Commençons par le commencement. Le terrain n’a pas été cédé au wali Laftit, mais vendu et le wali n’est pas le seul bénéficiaire, mais plusieurs autres personnalités d’horizons divers. Le problème est que le prix de vente est de dix fois (au mieux) inférieur au prix du marché, ce qui induit un « cadeau » d’environ 10 millions de DH fait à ces (très) hauts fonctionnaires. En vertu de quoi et, surtout, en contrepartie de quoi ? A qui ? Et par quels moyens ? Chacun répondra à sa guise, sachant qu’un Etat n’est jamais mécène mais toujours exigeant.
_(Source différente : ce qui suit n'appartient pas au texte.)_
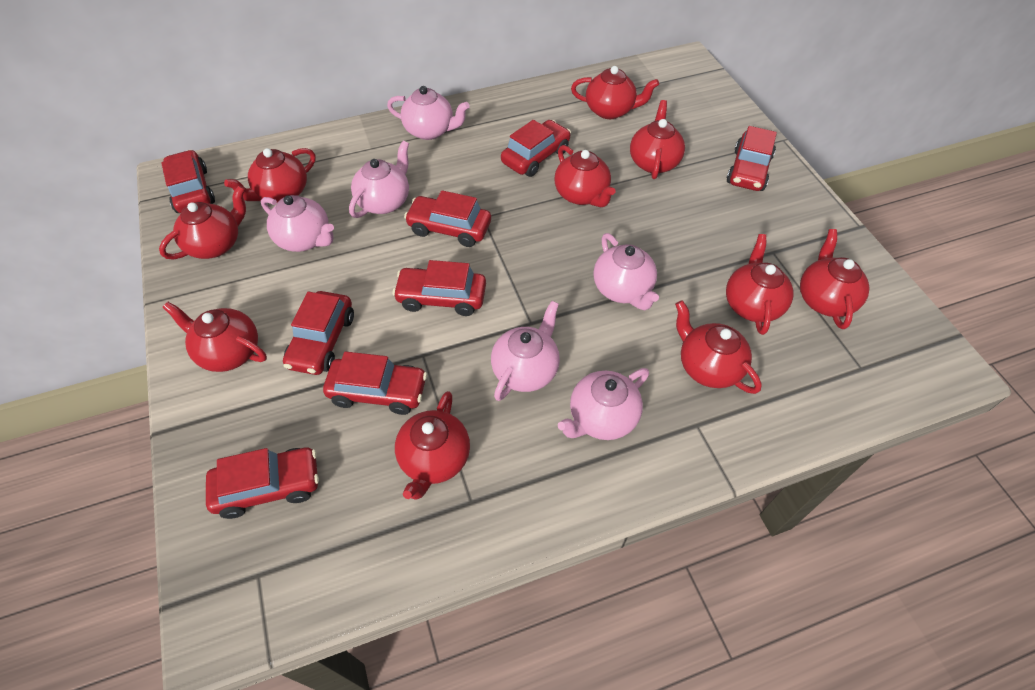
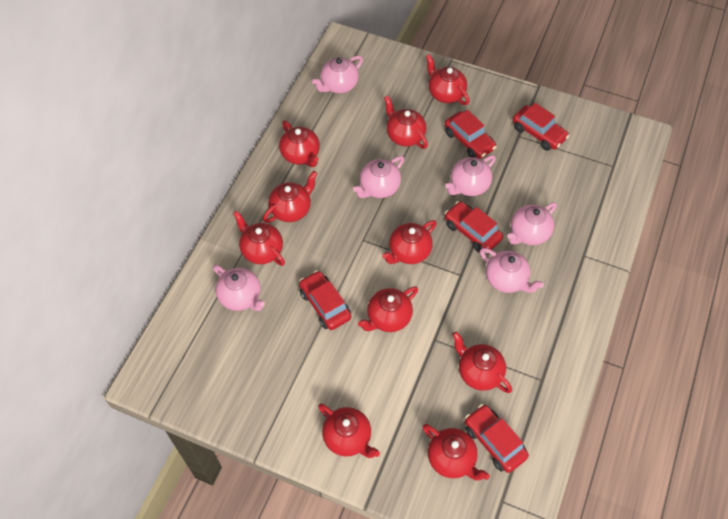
red car: 8 -> 5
La légalité de l’opération (arrêté de 1995) n’ôte rien à sa non-légitimité, voire à son amoralité. La question est de savoir si l’esprit des lois peut permettre à un arrêté d’être scélérat. Si légal rime avec moral, il se trouve qu’il rime aussi avec immoral. Le caractère légal de la vente n’a donc en rien dissuadé la levée de boucliers sur les réseaux, et très certainement aussi dans les chaumières.

Et ceci nous conduit à cette question existentielle : pourquoi parler de nouvelle ère quand on maintient certaines méthodes de l’ancienne ?

Rapidité des réseaux, dénotant d’une veille populaire, militante et incessante

On sait que les réseaux sociaux sont le nouveau reflet de l’opinion publique et son moyen d’expression privilégié. Facebook, Twitter et les autres plateformes sont les nouvelles agoras des temps modernes. Or, dans cette affaire, ce ne sont pas les protestations sur les réseaux qu’il faut retenir, mais leur rapidité. Rarement un scandale (parce qu’il s’agit bien d’un scandale) aura mis tout le monde d’accord, en si peu de temps. Que les responsables y réfléchissent, s’ils le sont vraiment.

Et du fait même de leur anonymat, ces réseaux sont féroces. Ils ont déjà emporté bien des têtes, et sachant que le roi avance désormais un œil rivé sur ces réseaux, qui reflètent la voix de ses compatriotes, le couperet tombera à coup sûr et d’un coup sur bien d’autres.

Le ministère de l’Intérieur, et celui des finances, s’expriment comme un « parti clandestin »

Le communiqué conjoint de l’Intérieur et des Finances est un splendide exemple d’auto-flagellation publique. Dire que le lotissement est réservé aux commis de l’Etat rappelle vaguement l’aristocratie européenne des 17ème et 18ème siècles, avec leurs lots de privilèges sacrilèges. Suggérer qu’un arrêté pourrait être amendé par un autre, dans ce qui se veut une attaque en règle contre le PJD, indique que les auteurs du communiqué se doutent bien que cet arrêté est contestable. Mais ils se sont bien gardés de mentionner la nécessité de son amendement.

Quant à la notion de « commis de l’Etat », elle a été détournée de son sens noble, faisant de ces « commis » des commensaux réunis autour d’une table de festin foncier alors même que le concept...

avait été inventé pour parler de gens dévoués au service public, et pas au leur.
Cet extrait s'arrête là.